Article #274 Inner Scars


              A friend of mine wrote a blog recently about physical scars that we all carry that are the result of an earlier injury or operation. They are a reminder of some trauma that happened to our physical body. I got to thinking about the INNER SCARS we all have that don’t show up as easily, but are visible through our outward behavior and body language. Unfortunately inner wounds don’t heal as easily as many physical scars do.
Skin cancer surgery left a long scar on a family member’s face recently where about 15 stitches were required to close the wound properly. Without this procedure, the cancer would have grown larger and more invasive. As time passes, the wound is healing and hardly visible any more. Is this true of inner wounds that we all have whether from our own misbehaviors or interactions with others?
            It’s impossible to get through life without some emotional trauma, heartbreak or disappointment whether it’s a rebellious child, marriage problems, being single, childless or loss of job.
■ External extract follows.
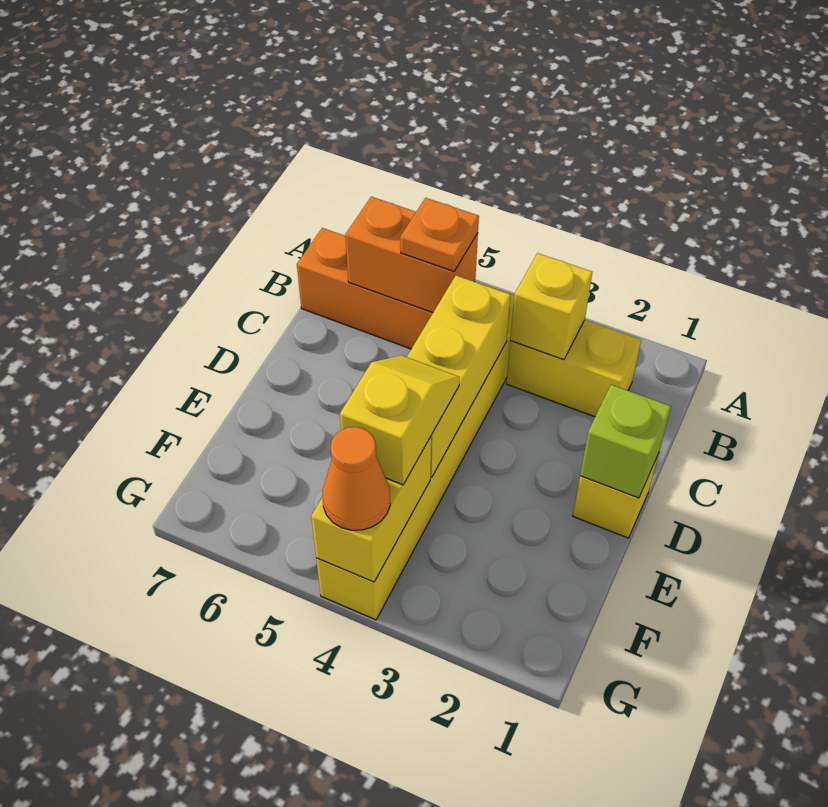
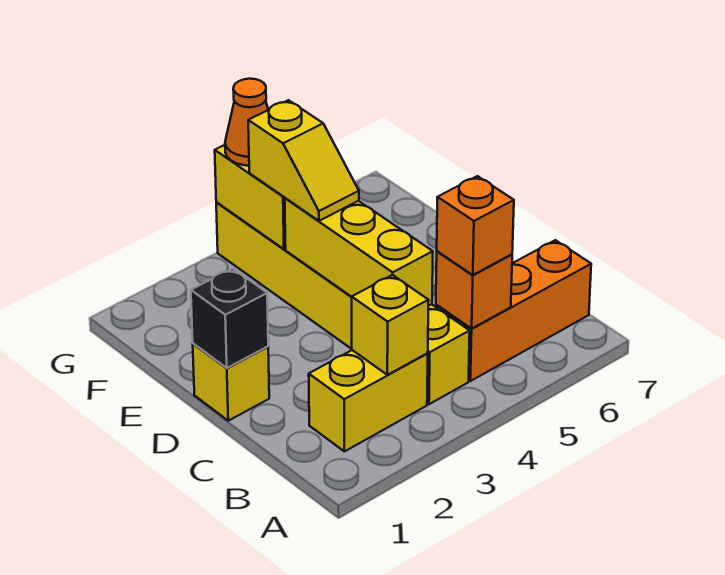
orange brick B5:B6 level 2 -> orange brick B5 level 2
orange plate B5 level 3 -> orange brick B5 level 3
lime brick D1 level 2 -> black brick D1 level 2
Others seem to have perfect life until you get to know them well enough, then they will reveal their personal disappointments. The newspapers and TV are full of these events daily. Some so traumatic that you wonder how people survive. The human spirit is quite resilient and can heal with time and loving support from others. Perhaps that’s the silver lining in all the hurricanes, floods, and natural disasters that take place. You see the kindness and caring for others that is manifested by the loving service given to survivors to start over and repair the damages. Perhaps that’s part of the plan for this earthly experience, to assist others and our selves in healing, continuing on. Are there inner scars you have that haven’t healed?
            From teaching classes on writing your life story, I’ve found that capturing in your journal or biography the lessons learned from each trauma in your life is therapeutic. It’s a gift that comes from enduring and overcoming whatever your challenge is or was. Not getting stuck in regrets but becoming an observer looking back at what happened from the viewpoint of maturity and time that has past. Events at the time that were earth shattering can sometimes become family stories than bind and bring humor to the challenge of growing up together. NEXT TIME: Tell Your Story.

2 comments:

Kathryn Elizabeth Jones said...

I like what you have to say here. And I agree that writing things down is therapeutic. I currently have some things I'd like to change in my life. Thanks for the boost of confidence!

Kay said...

This is so true, Lin. It's good to write your stories down for those who will come after you. Inner scars are often the hardest to heal though.